Les autorités israéliennes ont indiqué avoir donné un délai de deux semaines au directeur local de Human Rights Watch (HRW) pour quitter le pays, l’accusant de « soutenir le boycott d’Israël », ce que l’ONG a démenti.

« Suite aux recommandations du ministère israélien  des Affaires stratégiques, contenant des informations selon lesquelles le représentant de HRW Omar Shakir est depuis des années un militant du BDS (Boycott, désinvestissement et sanctions), soutenant le boycott d’Israël de manière active, le ministère a décidé de mettre fin à son permis de résidence », indique un communiqué du ministère israélien de l’Intérieur .

Le BDS,  (Boycott, désinvestissement et sanctions), l’une des bêtes noires des autorités israéliennes, est une campagne globale de boycott économique, culturel ou scientifique d’Israël destinée à obtenir la fin de l’occupation et de la colonisation des Territoires palestiniens.
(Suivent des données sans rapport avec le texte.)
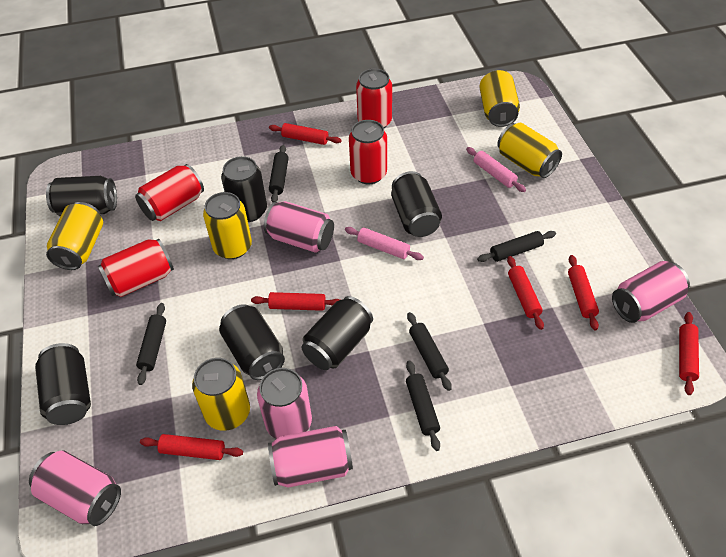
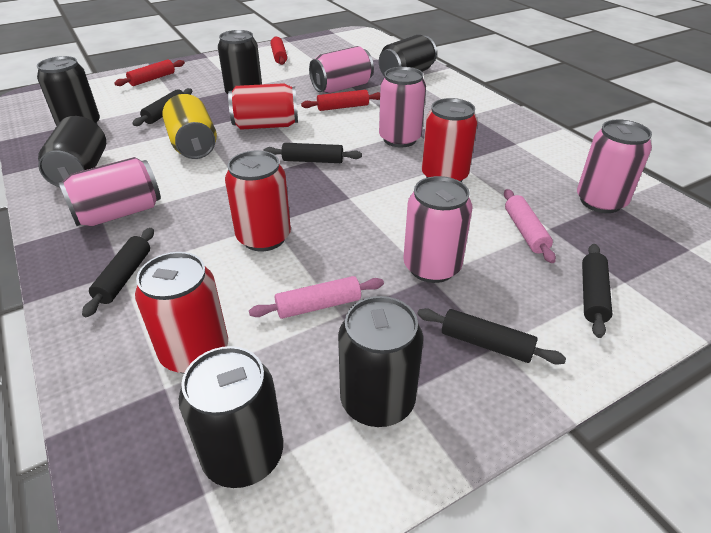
red rolling pin: 6 -> 3
yellow can: 5 -> 1

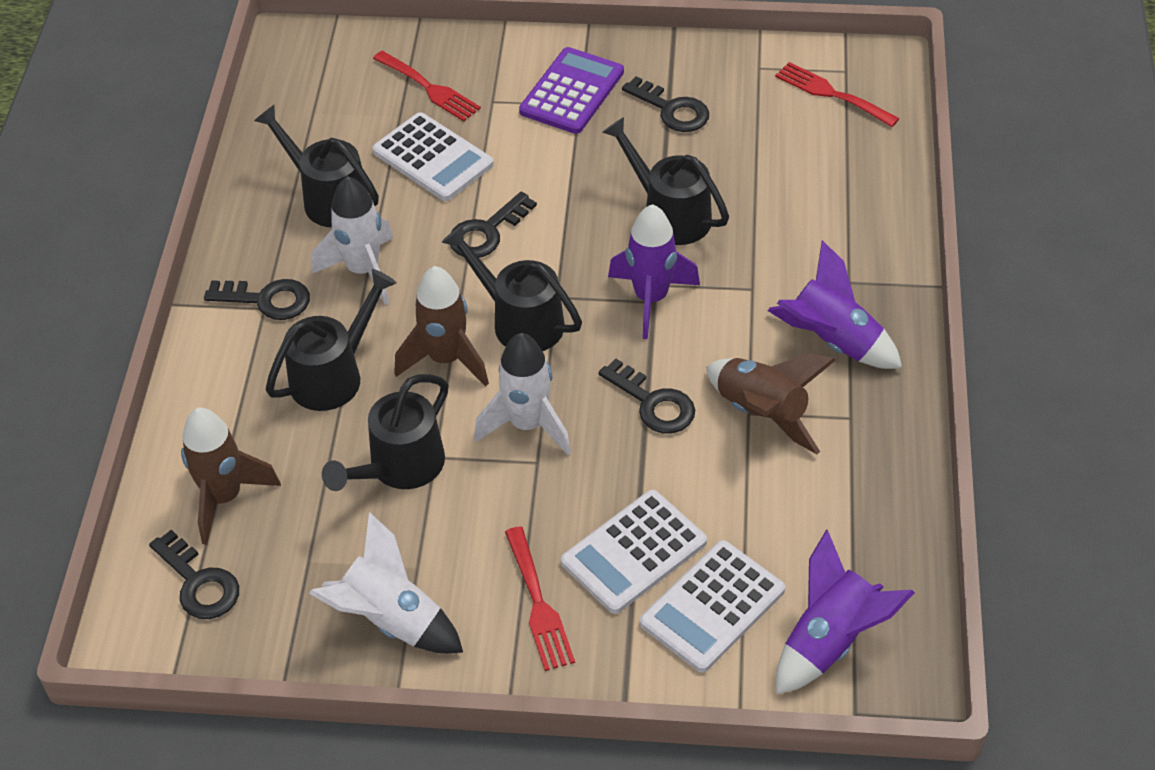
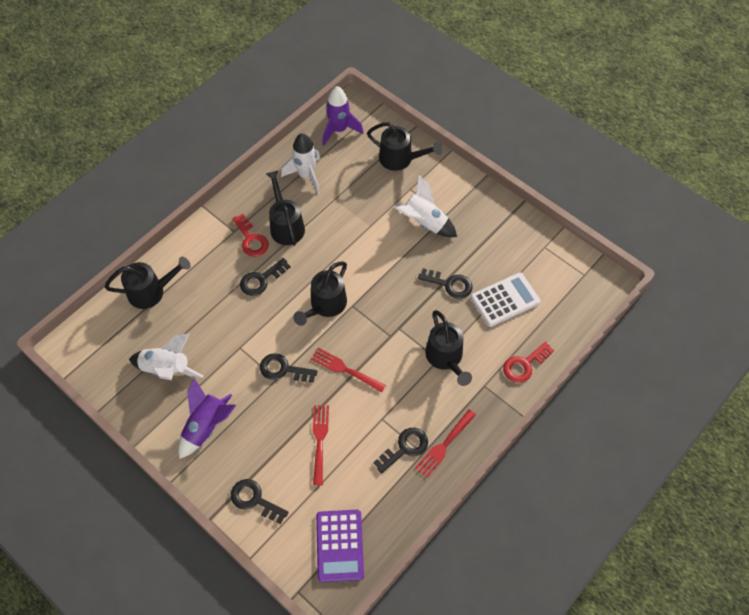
brown rocket: 3 -> 0
purple rocket: 3 -> 2
red key: 0 -> 2
white calculator: 3 -> 1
Le gouvernement israélien combat farouchement tout ce qui ressemble à une entreprise de boycott. Omar Shakir a 14 jours pour quitter le pays, selon ce communiqué.

L’ONG de défense des droits de l’Homme en Israël et dans les Territoires palestiniens a démenti que son directeur ait soutenu le BDS, et a affirmé vouloir saisir la justice israélienne. « Ce n’est pas de Shakir qu’il s’agit, mais bien de museler HRW afin de faire taire les critiques contre les violations des droits de l’Homme en Israël », a déclaré HRW dans un communiqué. « Ni HRW ni M. Shakir n’ont soutenu le boycott d’Israël comme nous l’avons certifié dans une lettre au ministère de l’Intérieur », affirme l’ONG.